Netice olarak anladığım kadarıyla diyebilirim ki; 4. Mektub'dan aldığınız kısımda Risale-i Nur mesleğine dair bir mevzu söz konusu değil. Çünkü Risale-i Nur'un tamamını incelediğinizde siz de göreceksiniz ki, Risale-i Nur'un meslek ve meşrebine ait mevzularda açıklamalar ve deliller vardır. 4. Mektup'tan alıntıladığınız kısımda ise açıklama veya delilden çok Bediüzzaman Hazretleri'nin hasbihal nevinden gönülden bir paylaşımı ve ubudiyetine dair mahrem gördüğü bir ifadesi bulunmaktadır.

Bunlar benim yorumlarım elbette. Mevzuya daha hakim olan ağabey, abla veya kardeşlerimin de yorumlarını okuduğumda yanlışlık veya eksikliklerimi daha iyi fark edeceğim Allah'ın izniyle...

Muhabbetle...

3

19.05.2007, 14:23

Burayi biraz daha genis bir sekilde aciklarmisiniz.
Ümitvar olunuz..

4

19.05.2007, 19:56

Alıntı sahibi ""Nural""

Burayi biraz daha genis bir sekilde aciklarmisiniz.

Burayi derken nereyi ve kimi kastettiginizi anlamadim ama:

26.Soz Zeyl


Bu küçücük zeylin büyük bir ehemmiyeti var. Herkese menfaatlidir.

CENÂB-I HAKKA vâsıl olacak tarikler pek çoktur. Bütün hak tarikler Kur'ân'dan alınmıştır.
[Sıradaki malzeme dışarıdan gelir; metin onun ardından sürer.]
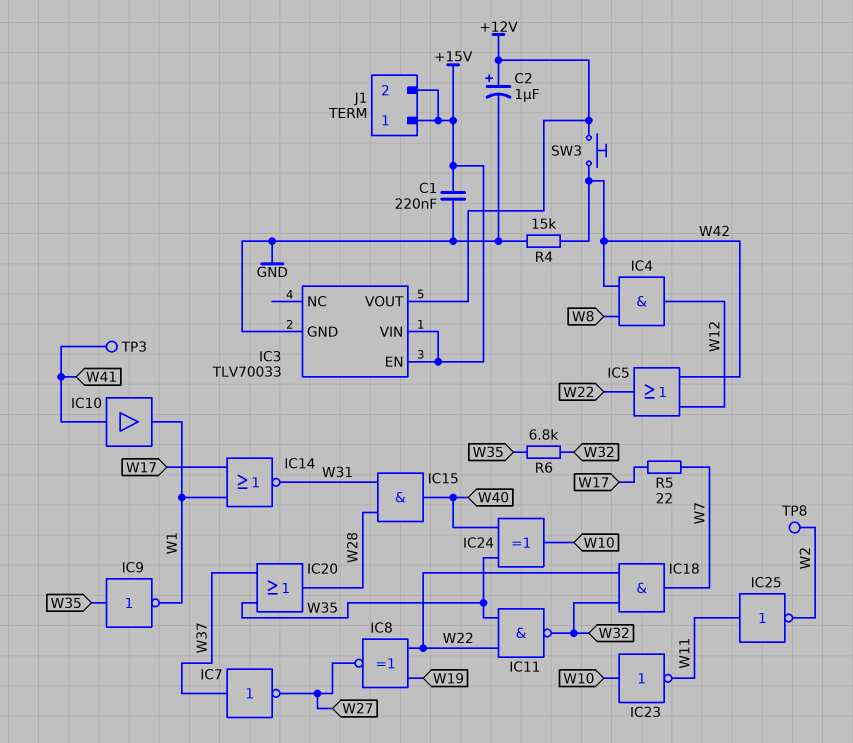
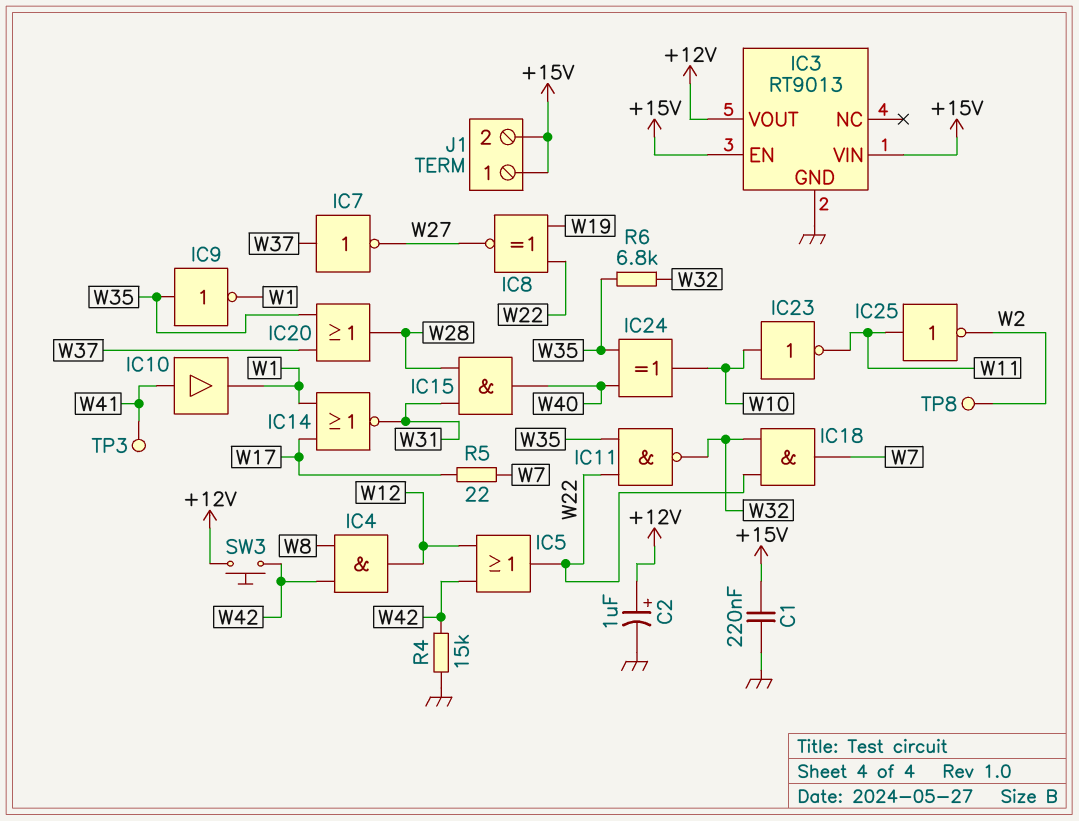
IC3: TLV70033 -> RT9013

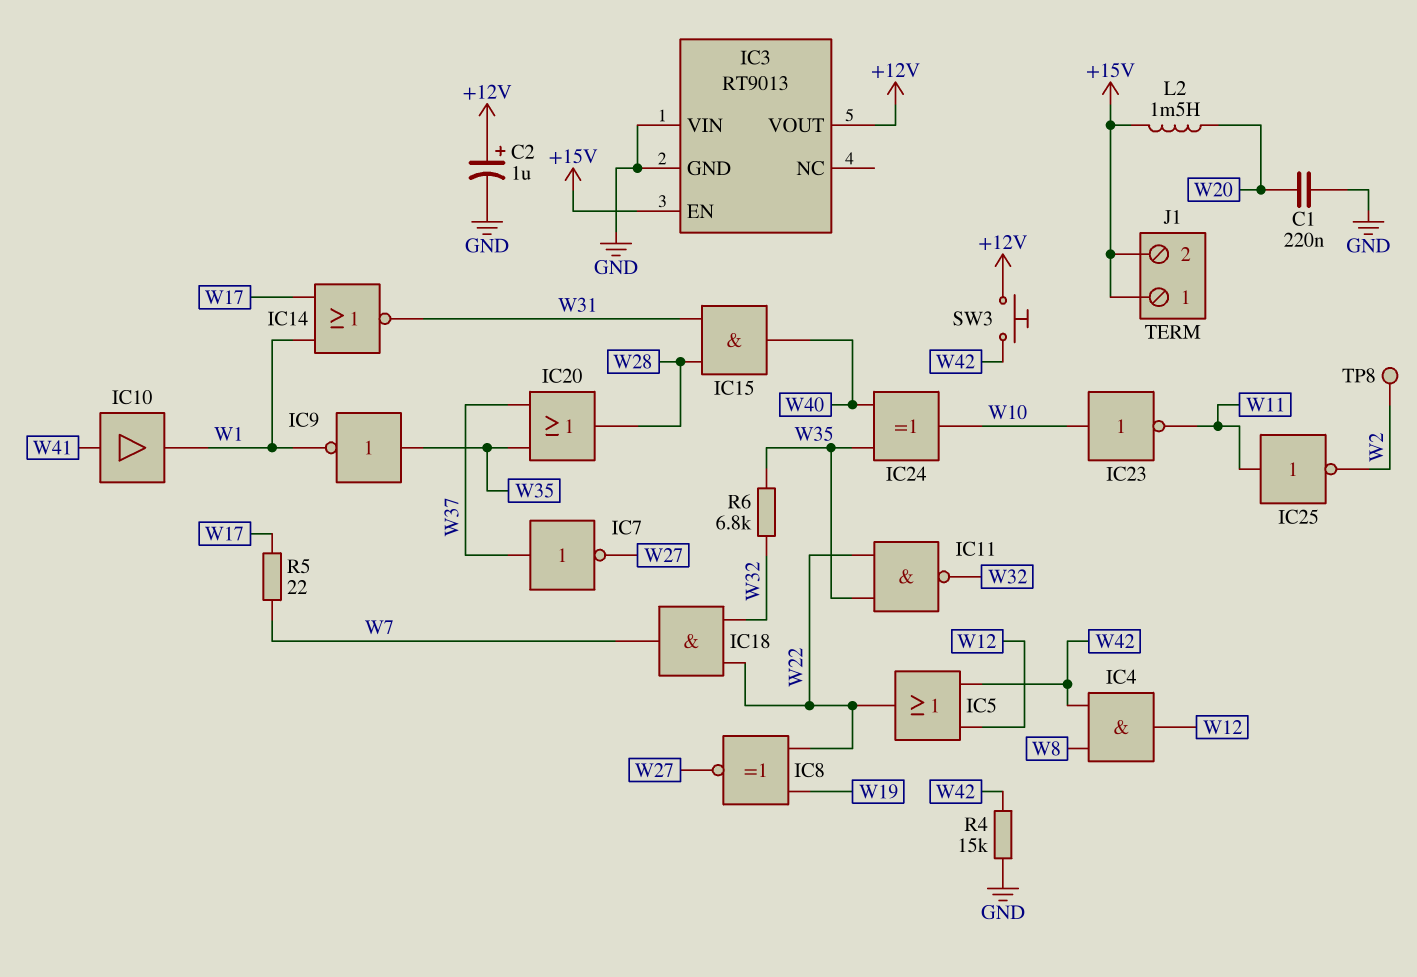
C1: 220nF (+15V, GND) -> 220nF (GND, W20)
IC3 pin VIN: +15V -> GND
L2: none -> 1.5mH (+15V, W20)
TP3: test point (W41) -> none

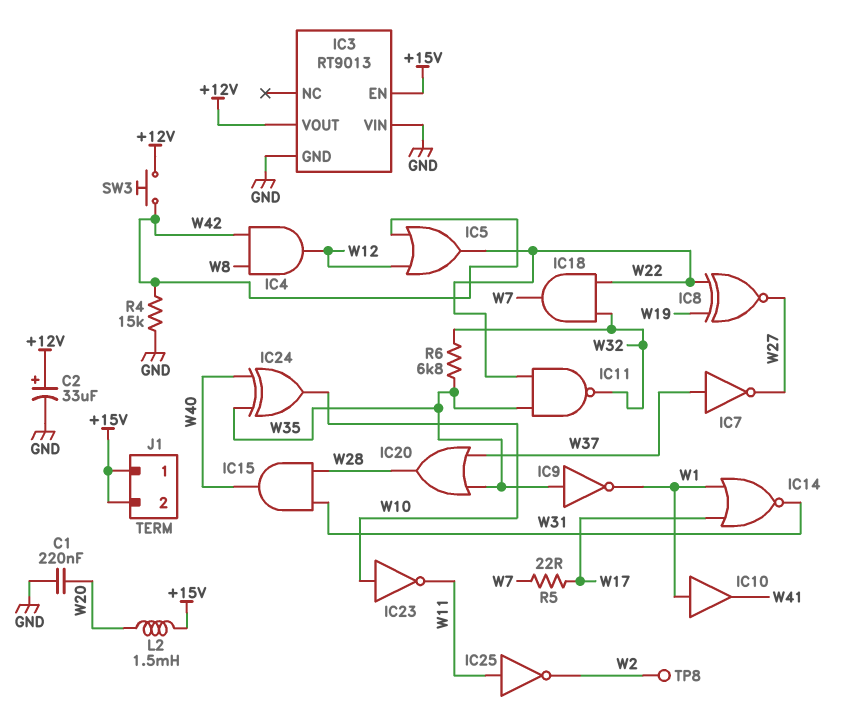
C2: 1uF (plus +12V, minus GND) -> 33uF (plus +12V, minus GND)
IC10: buffer (in W41, out W1) -> buffer (in W1, out W41)

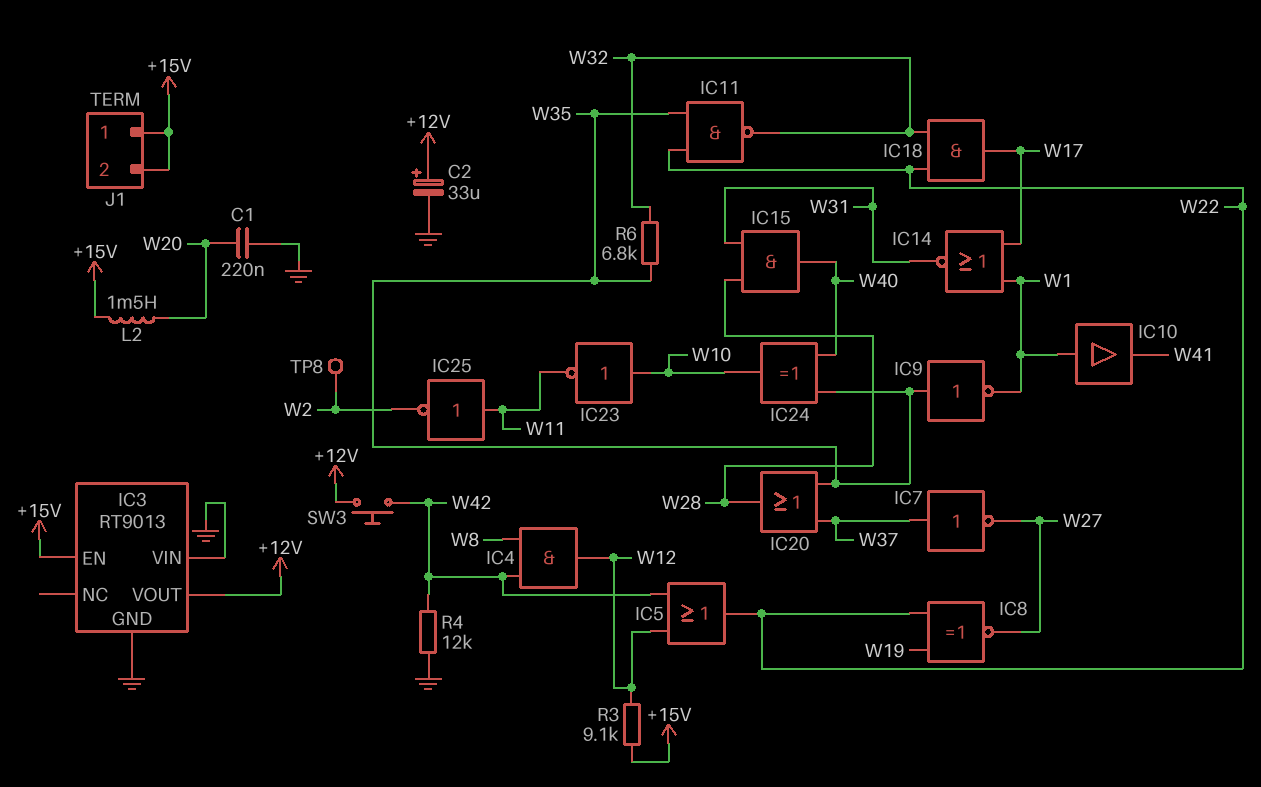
IC18: AND (in W22, in W32, out W7) -> AND (in W22, in W32, out W17)
R3: none -> 9.1k (+15V, W12)
R4: 15k (GND, W42) -> 12k (GND, W42)
R5: 22 (W7, W17) -> none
Fakat tarikatlerin bazısı, bazısından daha kısa, daha selâmetli, daha umumiyetli oluyor. O tarikler içinde, kàsır fehmimle Kur'ân'dan istifade ettiğim "acz ve fakr ve şefkat ve tefekkür" tarikidir.

Evet, acz dahi, aşk gibi, belki daha eslem bir tariktir ki, ubudiyet tarikiyle mahbubiyete kadar gider. Fakr dahi Rahmân ismine isal eder. Hem şefkat dahi, aşk gibi, belki daha keskin ve daha geniş bir tariktir ki, Rahîm ismine isal eder. Hem tefekkür dahi, aşk gibi, belki daha zengin, daha parlak, daha geniş bir tariktir ki, Hakîm ismine isal eder.

şu tarik, hafî tarikler misilli, "letâif-i aşere" gibi on hatve değil; ve tarik-i cehriye gibi "nüfus-u seb'a" yedi mertebeye atılan adımlar değil; belki Dört Hatveden ibarettir. Tarikatten ziyade hakikattir, şeriattir.

Yanlış anlaşılmasın; acz ve fakr ve kusurunu Cenâb-ı Hakka karşı görmek demektir. Yoksa onları yapmak veya halka göstermek demek değildir.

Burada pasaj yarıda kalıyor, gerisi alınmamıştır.